Hans Bader is a senior attorney at the Competitive Enterprise Institute, a nonprofit public policy organization, who practices education law and previously worked as an attorney at the OCR. He points out that a footnote to the “Dear Colleague” letter says it does not add to existing law, and yet “it requires colleges to follow those letters to the T,” he asserts.
“Requiring schools to apply that as gospel when they essentially made it up out of nothing—that’s a plain violation of the APA because you have an entirely new legal obligation without notice and comment, without even the pretext of any real basis,” he says.
Several advocates for male respondents have recently vowed to take on the OCR. Last week, Families Advocating for Campus Equality, a due process advocacy organization led by mothers of male students accused of sexual misconduct, filed testimony with a Senate subcommittee opposing a federal proposal to increase the OCR’s funding by about 30 percent. “Approval of such a dramatic increase in OCR’s budget will only reward OCR for its much-criticized overreach,” the organization said.
And earlier this month, the Foundation for Individual Rights in Education, a nonprofit that advocates for free speech and due process on campus, called for students to help challenge the OCR for the same “abuse of power” that the Neal lawsuit alleges. A FIRE spokesman says the Neal lawsuit is unrelated to the organization’s effort.
“When an administrative agency wants to promulgate a regulation that will force people to change their behavior in some way,” says Justin Dillon, an attorney who is working with FIRE on its effort, “the agency, No. 1, has to put out a notice that it’s thinking of taking this action, and No. 2, allow people to comment on this action, whether they’re for or against it.”
Those procedures, Dillon says, ensure that only federal employees with accountability to the voting public are the ones setting rules. “Agencies are not Congress. Agencies are unelected people,” he says. “The staff of the agency are just garden-variety federal employees with absolutely no democratic accountability. The idea is, you don’t want to have people who are not accountable to the voters basically making laws” without those review procedures.
Should a judge determine that the “Dear Colleague” letter is null and void, Dillon says, some “might argue that they have a right to reopen a case” under pre-2011 procedures—unless the ruling that vacates the letter only applies moving forward.
Dillon, who is not involved in Neal’s case, says he and FIRE are “very close to filing” their own lawsuit that makes a similar argument.
The OCR has been a defendant in at least one other lawsuit.
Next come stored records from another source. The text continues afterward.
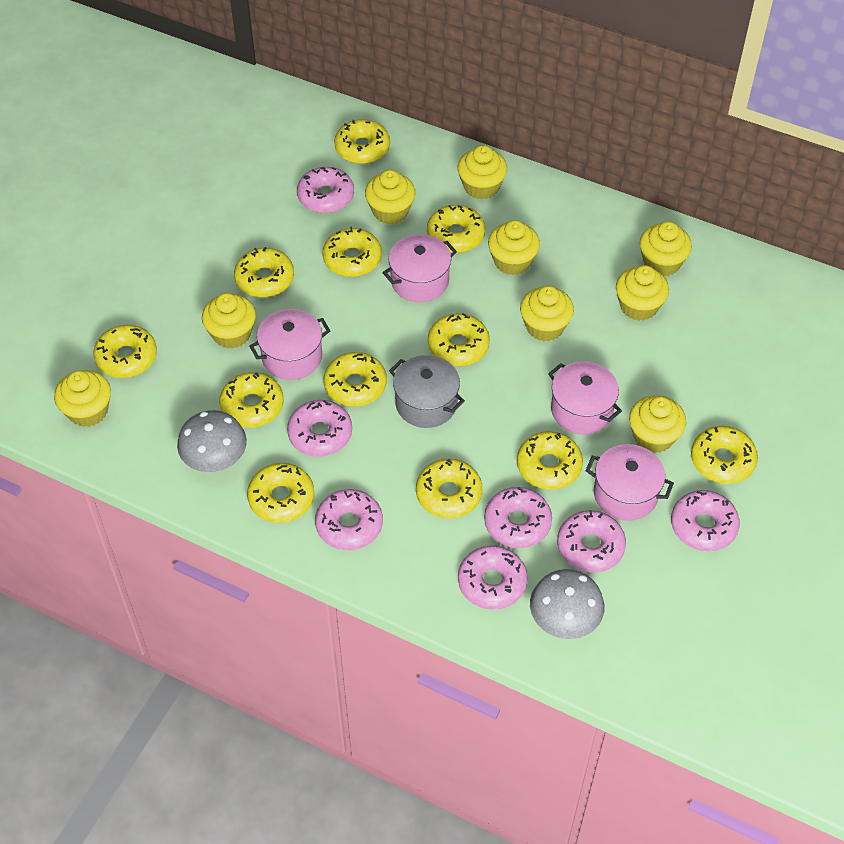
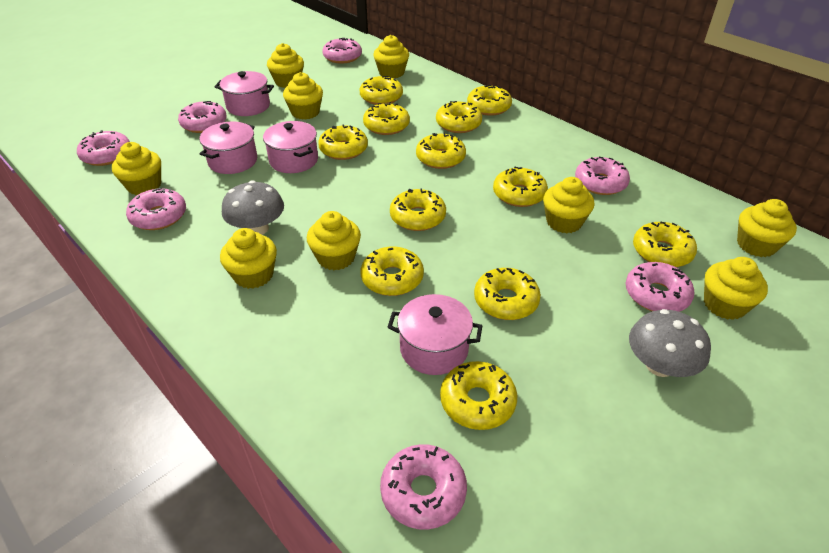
grey pot: 1 -> 0

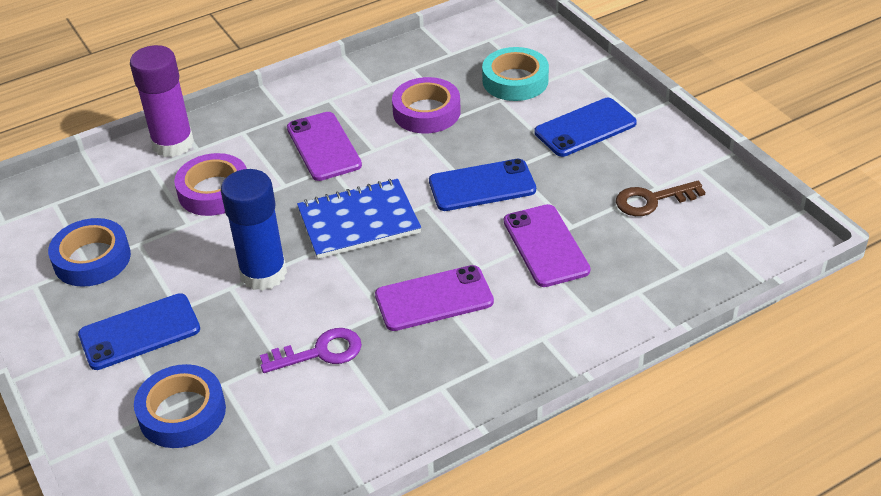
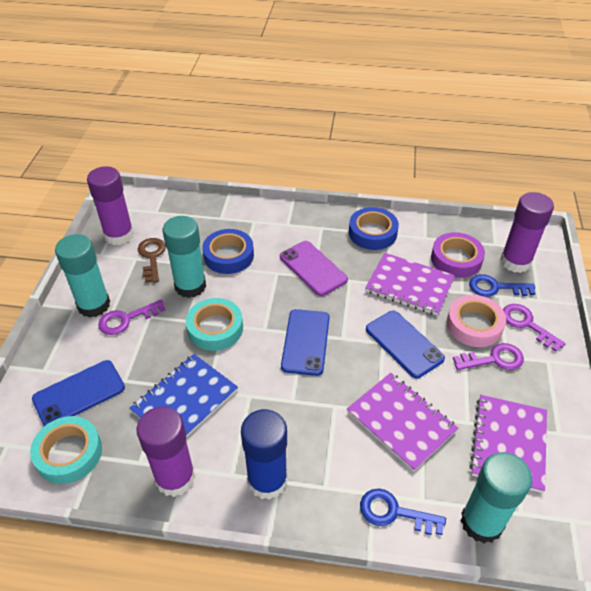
blue key: 0 -> 2
pink tape: 0 -> 1
purple glue stick: 1 -> 3
purple key: 1 -> 3
purple notebook: 0 -> 3
purple phone: 3 -> 1
purple tape: 2 -> 1
turquoise glue stick: 0 -> 3
turquoise tape: 1 -> 2

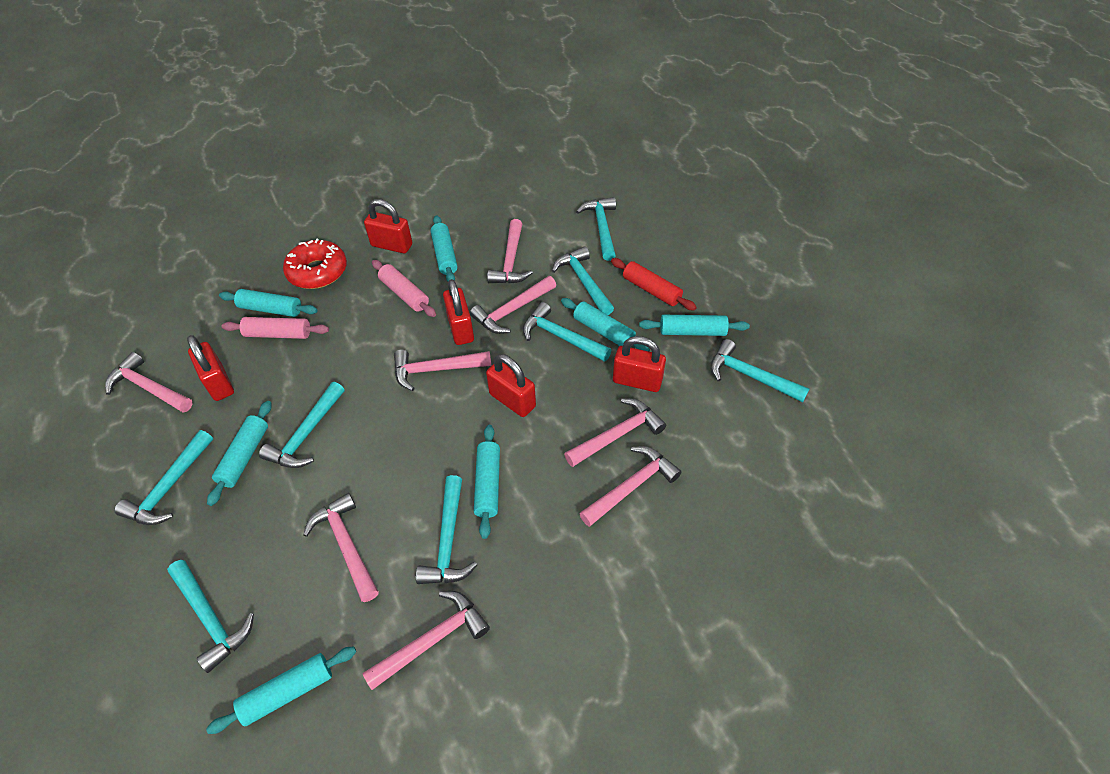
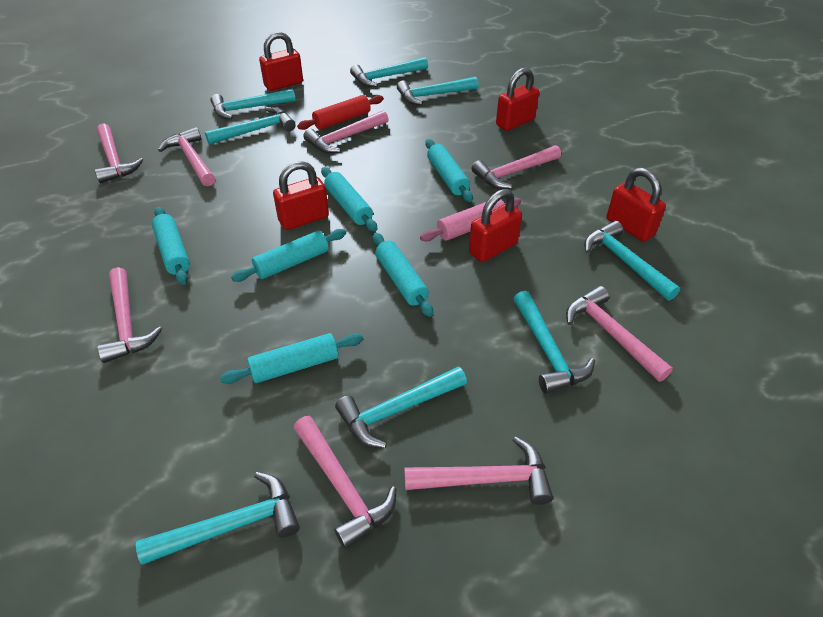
pink rolling pin: 2 -> 1
red donut: 1 -> 0
turquoise rolling pin: 7 -> 6

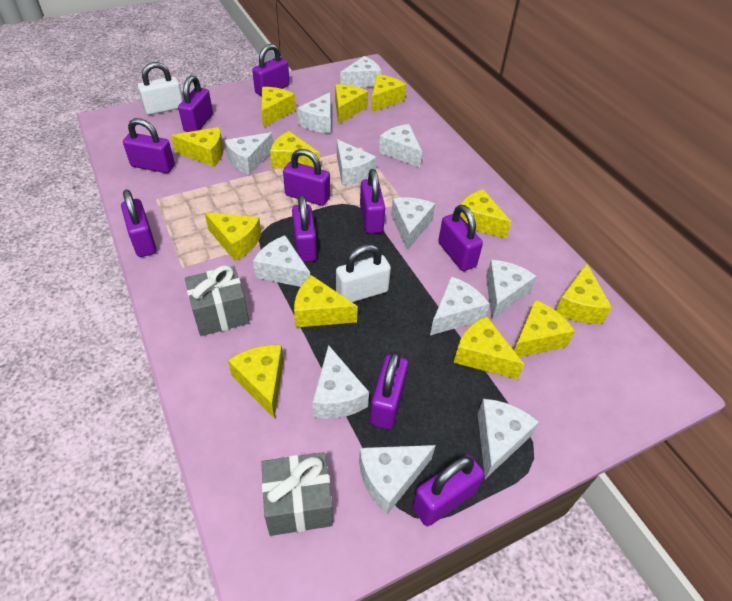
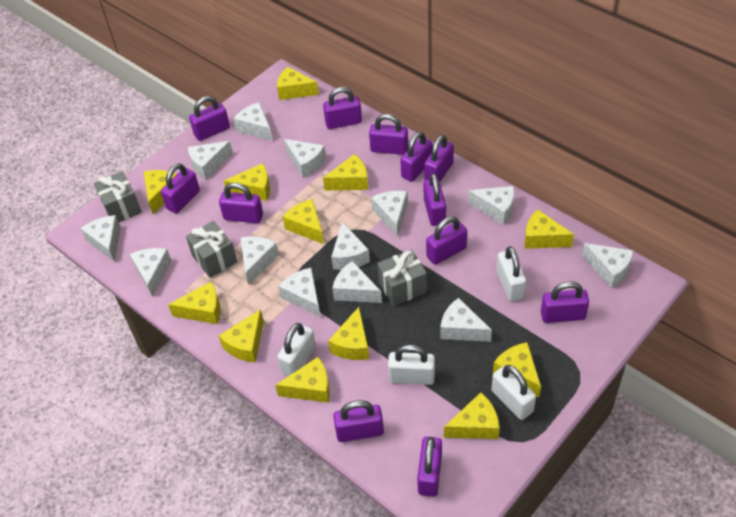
grey gift: 2 -> 3
purple padlock: 10 -> 12
white cheese: 12 -> 13
white padlock: 2 -> 4

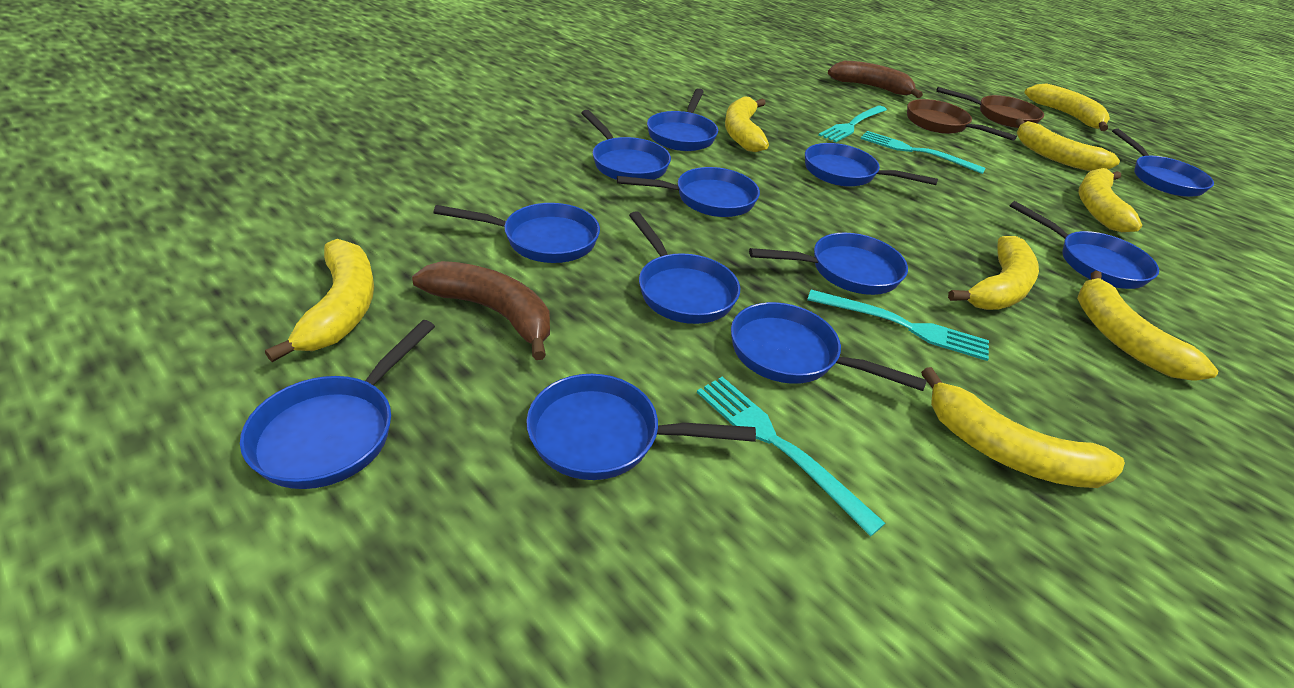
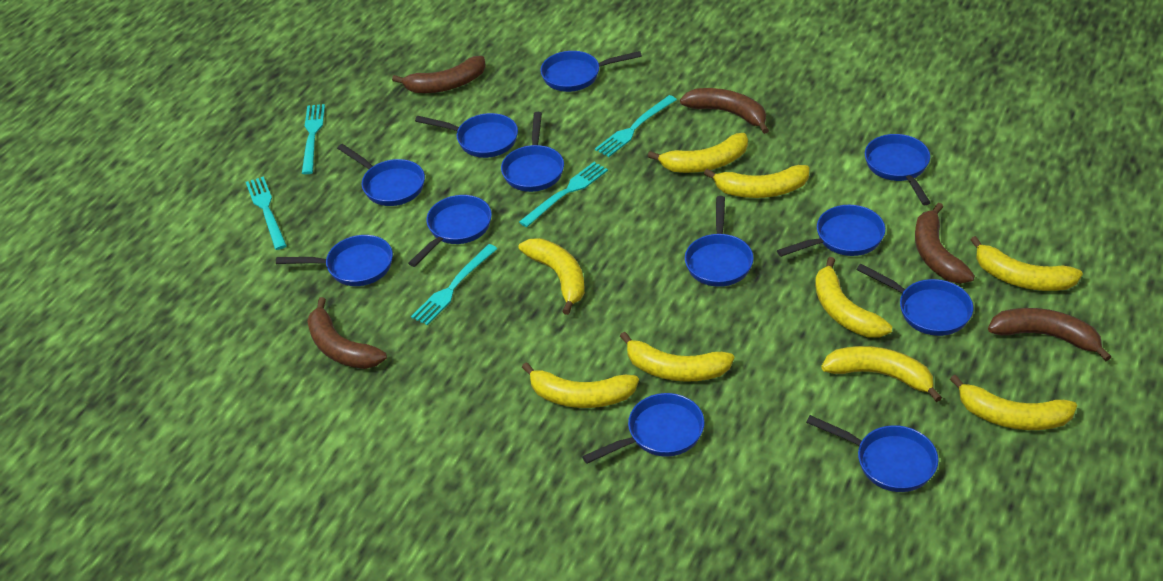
brown banana: 2 -> 5
brown pan: 2 -> 0
turquoise fork: 4 -> 5
yellow banana: 8 -> 9

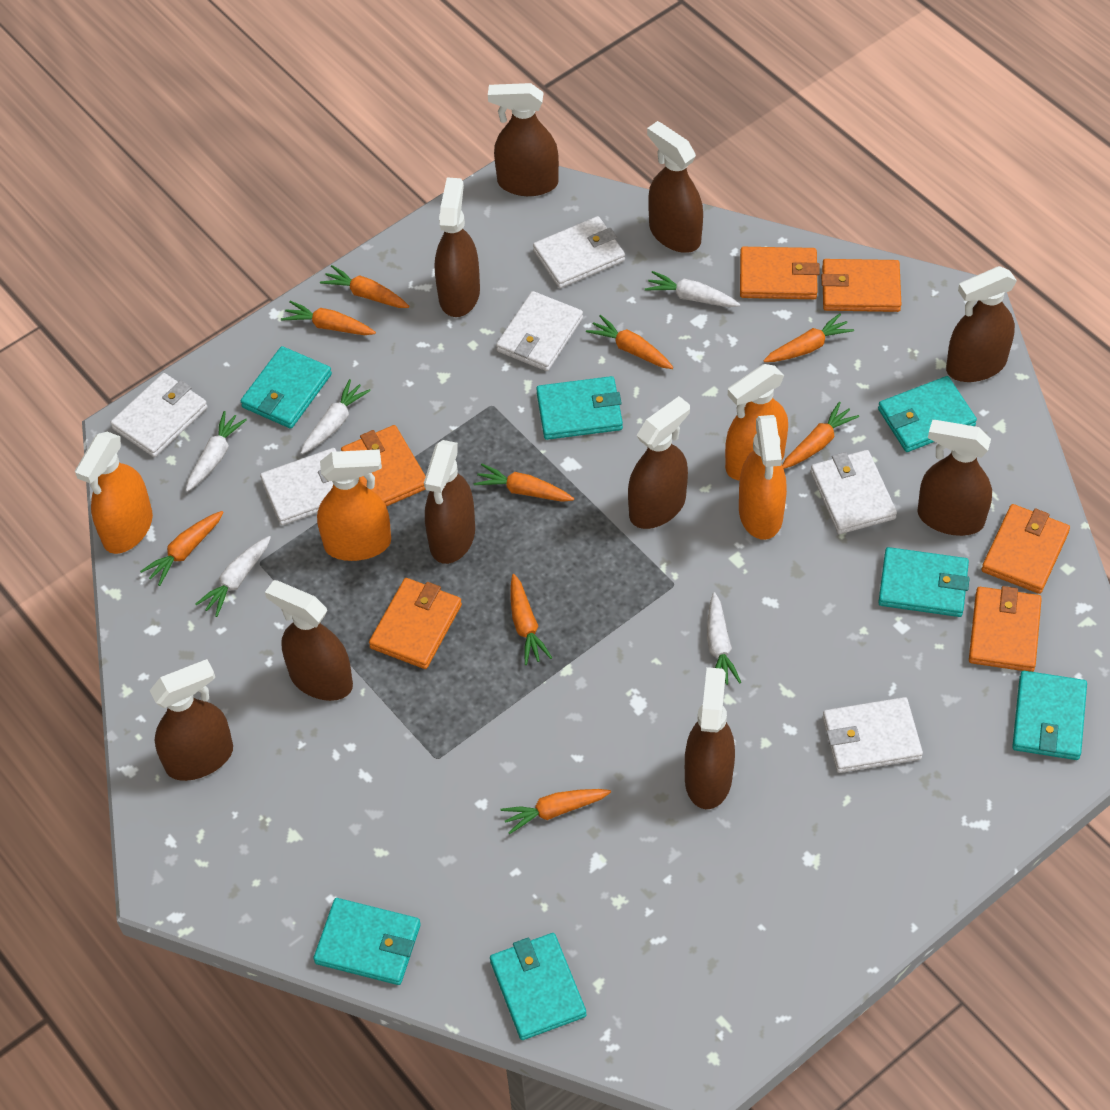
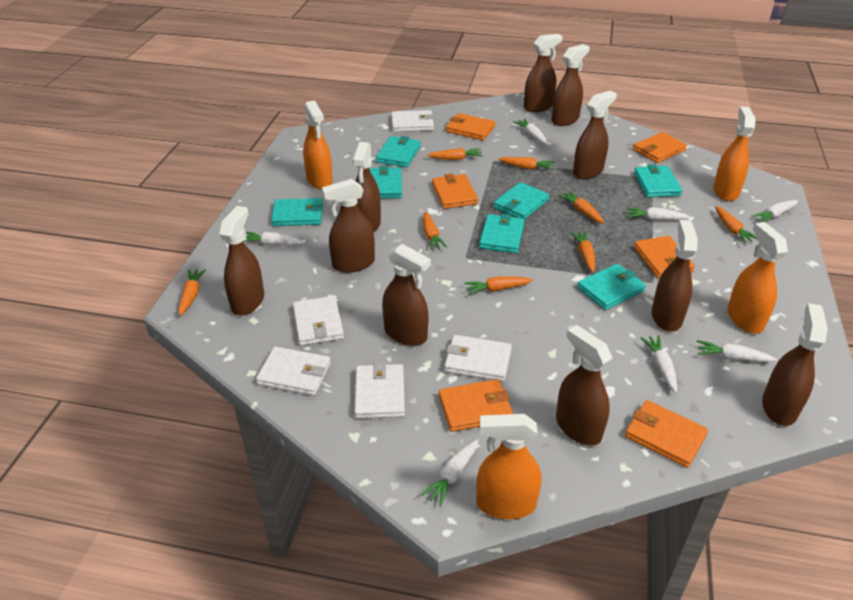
orange carrot: 9 -> 8
white carrot: 5 -> 7
white wallet: 6 -> 5

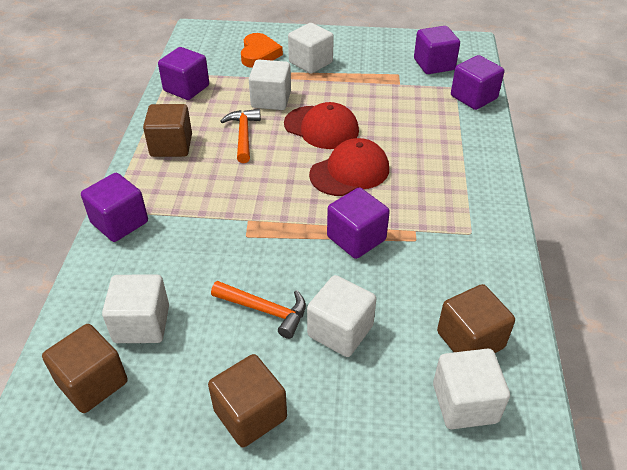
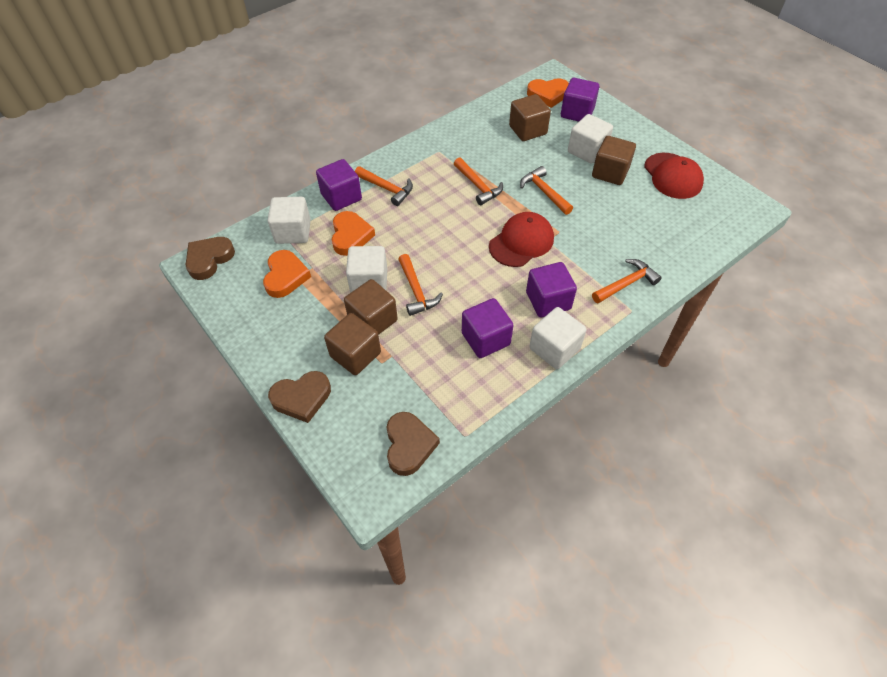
brown heart: 0 -> 3
orange hammer: 2 -> 5
orange heart: 1 -> 3
purple cube: 5 -> 4
white cube: 5 -> 4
In 2005, plaintiffs sued the OCR, alleging its investigation into a possible Title IX violation involving male and female high school hockey teams was flawed. A federal court judge dismissed the case in 2007.
A CSU-Pueblo spokeswoman declined to comment on pending litigation. A Department of Education spokesman declined to comment for the same reason.
As of April 13, the OCR is investigating 175 colleges for their handling of sexual violence cases.
“We’ve seen just a cataclysmic change around the country in terms of attention to the issue; responsiveness to it; and training, preparation for our students so that we can see safer campuses,” Lhamon, the civil rights assistant secretary, told Newsweek last year. She said the OCR had not yet rescinded funding from a school for mishandling a sexual violence claim but added, “I would absolutely be prepared to do it.”